• _Work item_: Leaving the images out, output each entry below exactly.

(Before and after difference data)
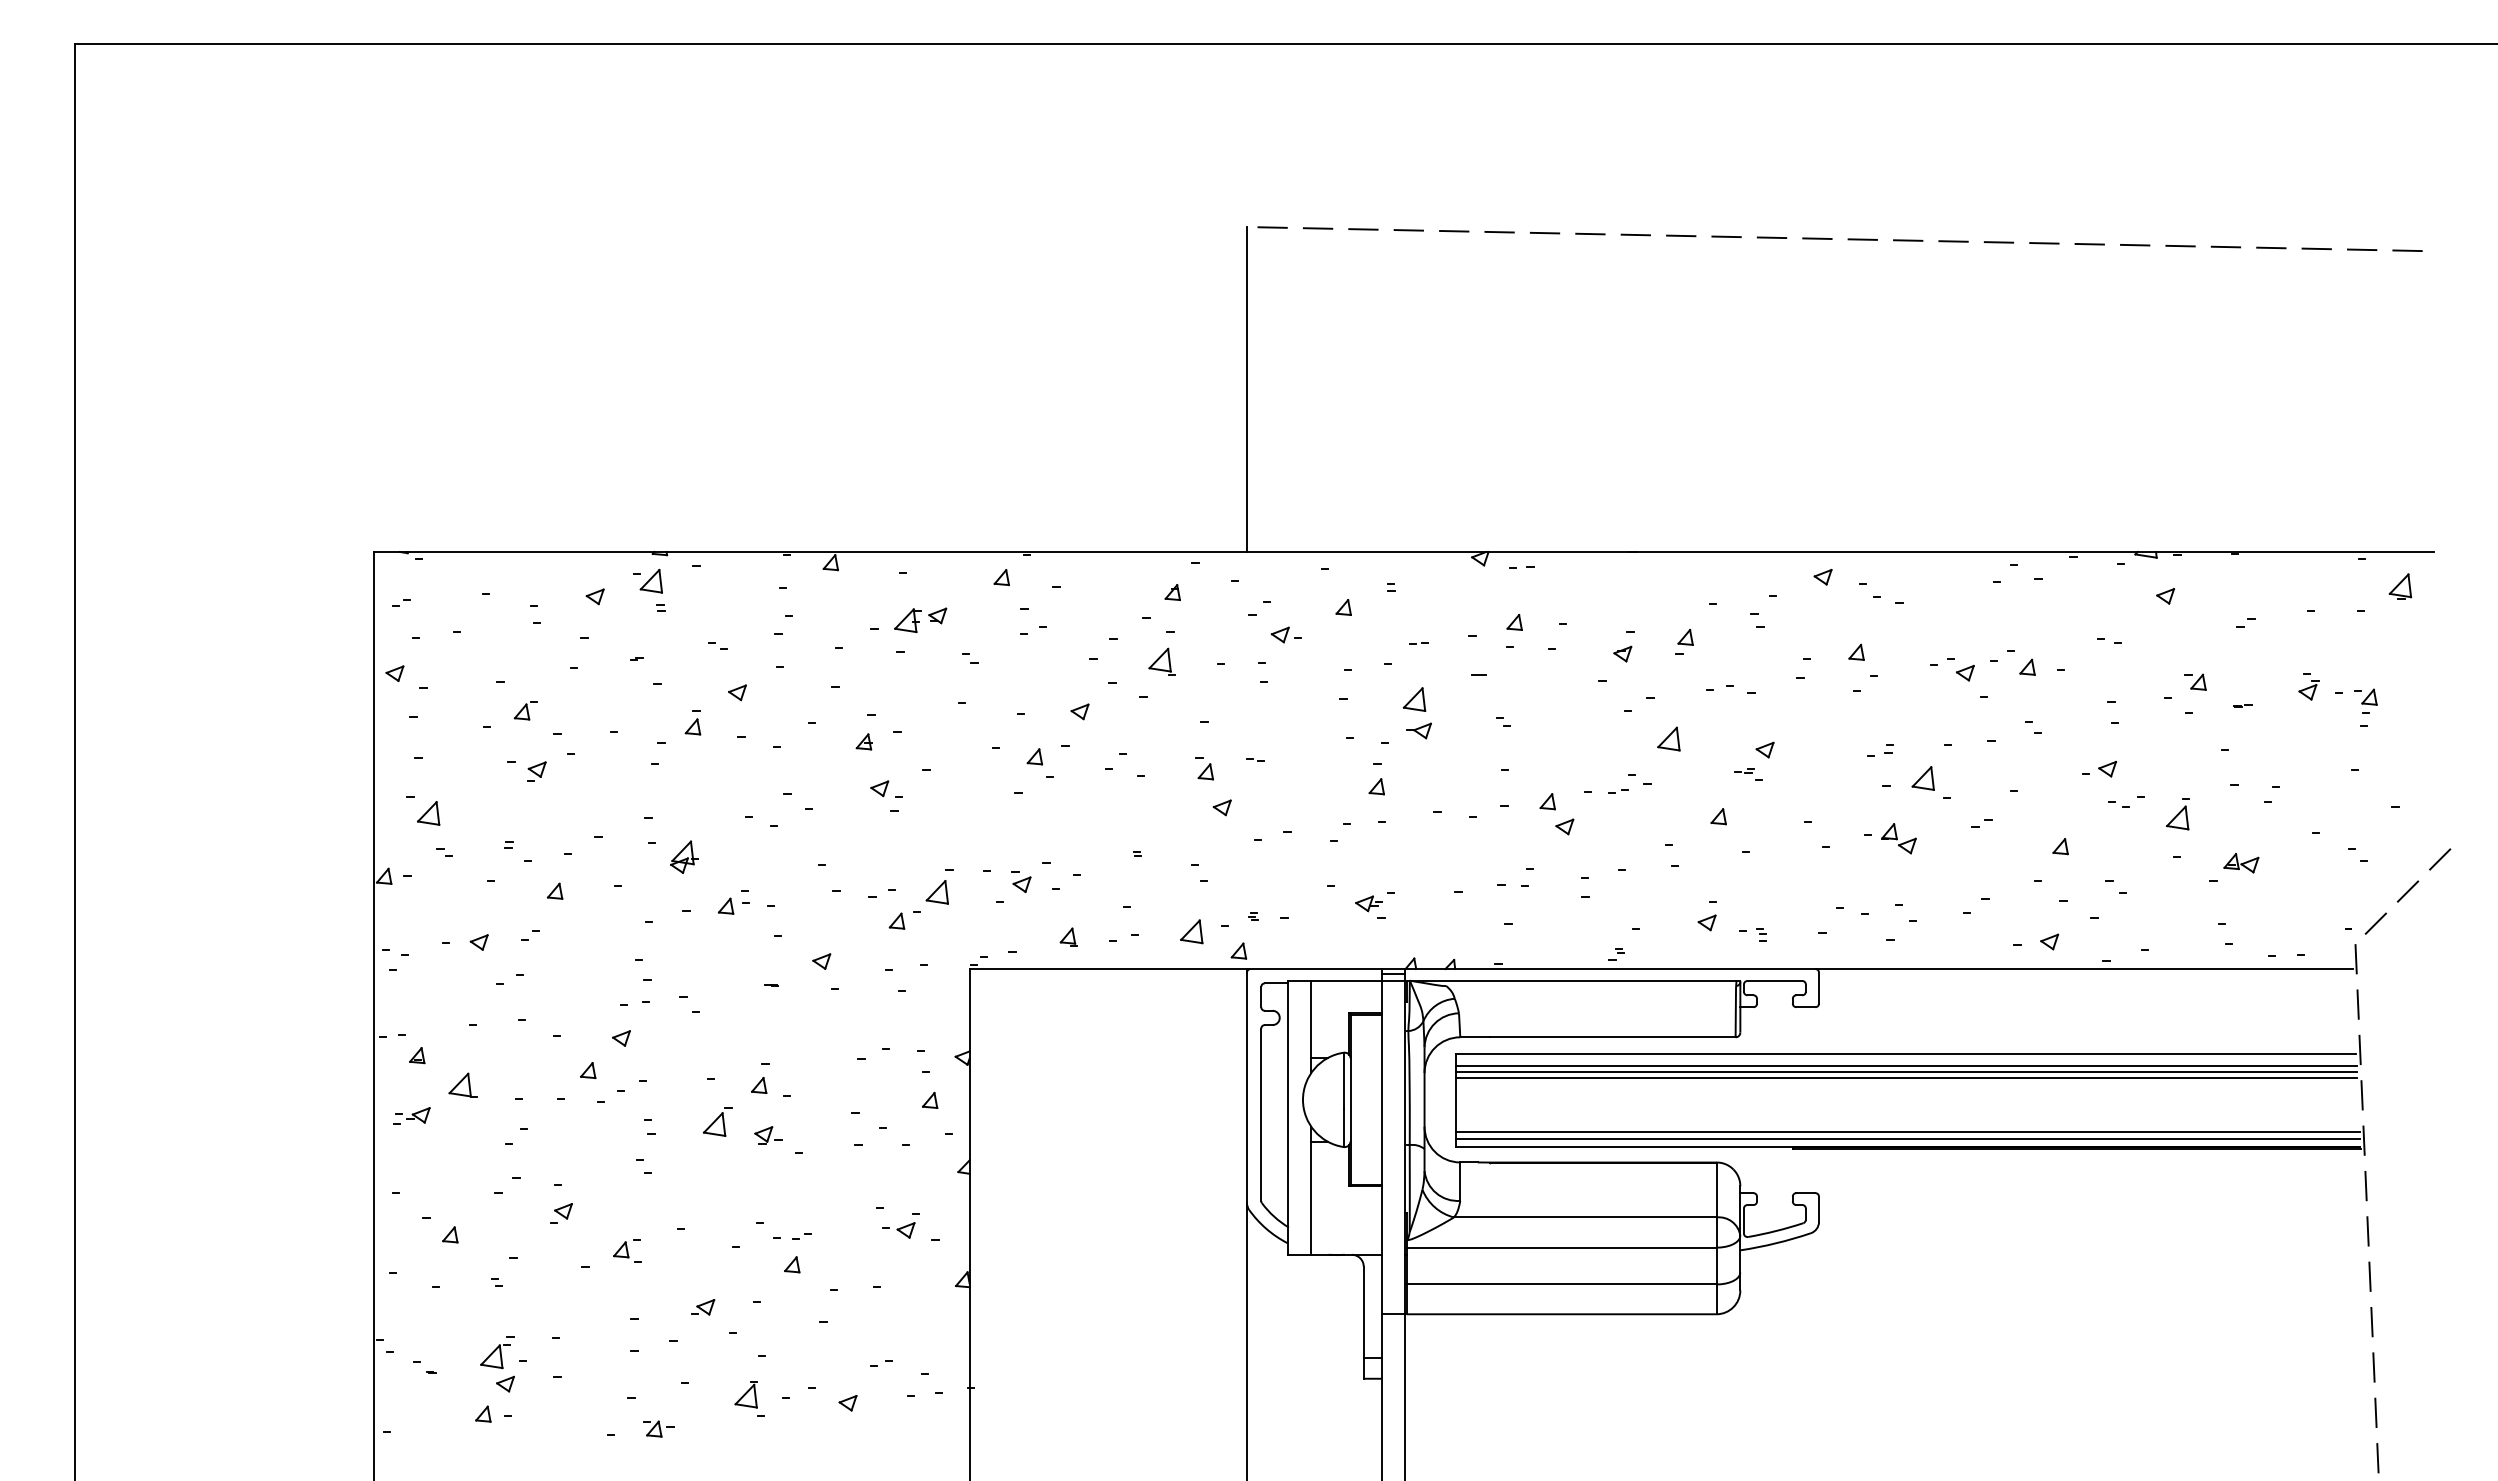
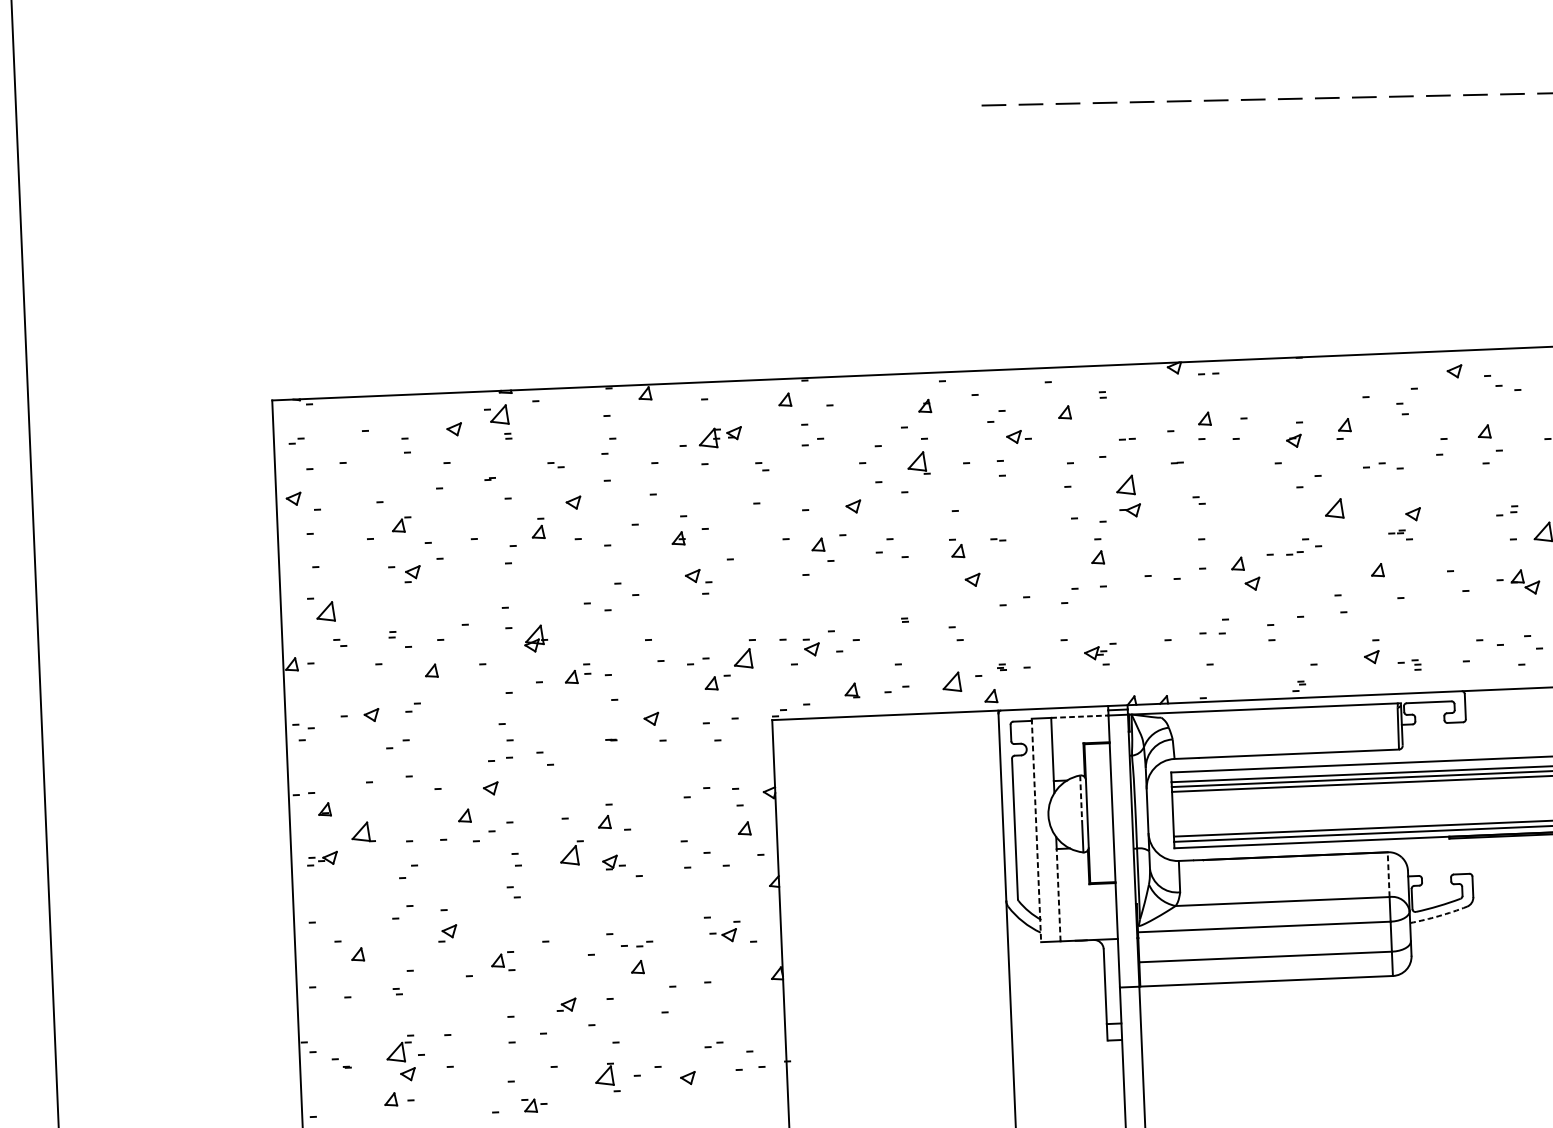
line: (1246, 389) -> (978, 238), removed
line: (1346, 980) -> (1079, 716), solid -> dashed
line: (1343, 1081) -> (1080, 798), solid -> dashed
line: (1287, 1118) -> (1036, 831), solid -> dashed
line: (1716, 1189) -> (1388, 874), solid -> dashed
line: (1311, 1198) -> (1058, 895), solid -> dashed
arc: (1776, 1243) -> (1439, 916), solid -> dashed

• _Completed exercise_:
line: (1246, 389) -> (978, 238), removed
line: (1346, 980) -> (1079, 716), solid -> dashed
line: (1343, 1081) -> (1080, 798), solid -> dashed
line: (1287, 1118) -> (1036, 831), solid -> dashed
line: (1716, 1189) -> (1388, 874), solid -> dashed
line: (1311, 1198) -> (1058, 895), solid -> dashed
arc: (1776, 1243) -> (1439, 916), solid -> dashed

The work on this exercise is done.